Independent curator, photo book and exhibition designer, Elizabeth Avedon, shares her perspective as an industry leader in the world of photography.

1. What drives your commitment to the art of photography?

Having worked with many of photography’s past icons, I am now interested in the work of emerging photographers who will someday shape the future of photography. I continue to be drawn to the magic of photography, and I love the surprise of how each new generation of photographers bring their own uniqueness to elevate us to a new and unseen realm.

2. What are some of the challenges you’ve encountered in the world of photography?

I was fortunate to begin my career working and socializing with some of the most successful photographers and art directors of their time - although being very young I wasn’t aware of how lucky I was. The challenge came 15 years later when I became over saturated with photography and turned my attentions towards contemporary painters creating a set of interview books for Random House with contemporary artists including Robert Rauschenberg and Louise Bourgeois. Not finding the ‘art world’ to be more enlightening than photography, I then worked with some well-known photographers in advertising and fashion, on print magazines and the early world of online photo magazines.
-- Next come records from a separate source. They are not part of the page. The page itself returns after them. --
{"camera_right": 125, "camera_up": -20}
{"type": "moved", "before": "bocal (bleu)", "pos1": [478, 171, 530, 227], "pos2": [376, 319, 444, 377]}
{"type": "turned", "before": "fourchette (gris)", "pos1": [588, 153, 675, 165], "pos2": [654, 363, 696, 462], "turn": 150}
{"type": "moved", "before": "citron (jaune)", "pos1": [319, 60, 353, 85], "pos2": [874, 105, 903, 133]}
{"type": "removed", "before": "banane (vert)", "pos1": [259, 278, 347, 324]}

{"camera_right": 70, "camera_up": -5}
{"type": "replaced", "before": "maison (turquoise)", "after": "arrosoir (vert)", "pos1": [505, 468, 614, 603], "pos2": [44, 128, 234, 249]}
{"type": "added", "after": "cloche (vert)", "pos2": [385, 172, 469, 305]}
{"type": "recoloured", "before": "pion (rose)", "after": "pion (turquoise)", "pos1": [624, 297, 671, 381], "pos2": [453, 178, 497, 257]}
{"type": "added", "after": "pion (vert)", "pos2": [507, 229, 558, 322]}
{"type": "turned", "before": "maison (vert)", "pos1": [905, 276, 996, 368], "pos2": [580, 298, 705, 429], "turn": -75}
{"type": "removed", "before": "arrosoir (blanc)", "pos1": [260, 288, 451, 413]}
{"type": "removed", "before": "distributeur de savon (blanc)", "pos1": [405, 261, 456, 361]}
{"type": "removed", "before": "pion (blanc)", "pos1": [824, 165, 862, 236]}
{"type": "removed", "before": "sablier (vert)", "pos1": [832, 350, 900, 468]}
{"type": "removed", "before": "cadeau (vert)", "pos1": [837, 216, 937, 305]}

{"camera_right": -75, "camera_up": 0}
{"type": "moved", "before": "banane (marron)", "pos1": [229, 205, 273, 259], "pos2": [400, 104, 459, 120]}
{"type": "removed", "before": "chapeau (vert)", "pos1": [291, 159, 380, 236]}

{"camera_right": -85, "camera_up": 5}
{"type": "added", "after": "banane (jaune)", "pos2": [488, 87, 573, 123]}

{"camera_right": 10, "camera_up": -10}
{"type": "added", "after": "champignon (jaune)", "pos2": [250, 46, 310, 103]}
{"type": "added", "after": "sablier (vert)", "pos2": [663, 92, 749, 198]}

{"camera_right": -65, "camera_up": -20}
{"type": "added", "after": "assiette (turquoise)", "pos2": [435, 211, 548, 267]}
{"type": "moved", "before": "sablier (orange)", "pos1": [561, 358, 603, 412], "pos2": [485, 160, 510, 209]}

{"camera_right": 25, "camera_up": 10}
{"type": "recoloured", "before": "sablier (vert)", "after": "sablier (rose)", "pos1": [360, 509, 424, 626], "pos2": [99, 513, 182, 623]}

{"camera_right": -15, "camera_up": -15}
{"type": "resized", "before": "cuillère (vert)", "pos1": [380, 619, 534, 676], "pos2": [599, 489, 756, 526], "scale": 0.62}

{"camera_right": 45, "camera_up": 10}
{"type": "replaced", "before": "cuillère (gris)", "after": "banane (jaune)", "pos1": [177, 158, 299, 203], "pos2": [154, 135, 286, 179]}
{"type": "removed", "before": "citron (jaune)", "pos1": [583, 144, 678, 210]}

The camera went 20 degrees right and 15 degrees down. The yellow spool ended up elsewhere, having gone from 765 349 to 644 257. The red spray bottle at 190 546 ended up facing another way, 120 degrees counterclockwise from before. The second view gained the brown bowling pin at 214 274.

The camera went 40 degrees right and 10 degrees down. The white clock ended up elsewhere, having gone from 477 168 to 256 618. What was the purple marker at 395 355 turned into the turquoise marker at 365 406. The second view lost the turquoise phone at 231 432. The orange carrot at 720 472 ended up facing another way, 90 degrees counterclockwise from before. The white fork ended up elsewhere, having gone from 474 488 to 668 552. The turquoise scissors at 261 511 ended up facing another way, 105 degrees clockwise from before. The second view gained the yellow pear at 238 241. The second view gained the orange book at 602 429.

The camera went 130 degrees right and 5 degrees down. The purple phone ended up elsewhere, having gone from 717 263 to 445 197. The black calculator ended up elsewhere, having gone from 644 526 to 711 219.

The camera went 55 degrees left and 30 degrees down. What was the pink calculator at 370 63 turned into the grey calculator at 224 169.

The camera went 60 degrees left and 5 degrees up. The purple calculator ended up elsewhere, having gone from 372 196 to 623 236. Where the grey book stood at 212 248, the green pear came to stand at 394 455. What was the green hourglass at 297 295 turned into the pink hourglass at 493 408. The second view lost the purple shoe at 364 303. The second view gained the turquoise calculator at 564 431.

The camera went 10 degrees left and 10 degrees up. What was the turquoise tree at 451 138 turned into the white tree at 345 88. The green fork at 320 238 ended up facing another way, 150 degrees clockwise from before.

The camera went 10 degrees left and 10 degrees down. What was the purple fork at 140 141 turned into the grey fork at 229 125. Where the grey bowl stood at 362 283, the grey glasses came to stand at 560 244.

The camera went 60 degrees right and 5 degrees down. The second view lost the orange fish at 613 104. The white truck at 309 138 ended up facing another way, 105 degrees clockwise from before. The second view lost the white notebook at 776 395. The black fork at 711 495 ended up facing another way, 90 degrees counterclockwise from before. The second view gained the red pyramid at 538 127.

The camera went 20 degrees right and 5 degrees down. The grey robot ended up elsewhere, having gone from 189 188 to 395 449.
Feeling I’d explored all New York had to offer, I moved to New Mexico briefly where I was Gallery Director at Photo-eye. While living in Santa Fe, I attended several very inspiring talks by photo dealers, David Scheinbaum and Janet Russek, at their gallery Scheinbaum & Russek. Early in their careers, Janet had assisted Eliot Porter and David worked with and printed for the preeminent photography scholar, Beaumont Newhall, as well as Ansel Adams. One night a month they invited photographers and collectors into their gallery, sharing antidotes from their past experiences and passing around extraordinary vintage prints by some of histories most iconic image makers.

I returned to New York re-inspired and with a renewed outlook and appreciation for the new up-and-coming generation of photographers, which has only grown exponentially each year since.

3. Of all the projects you have worked on, which one left an indelible impression on your current point of view?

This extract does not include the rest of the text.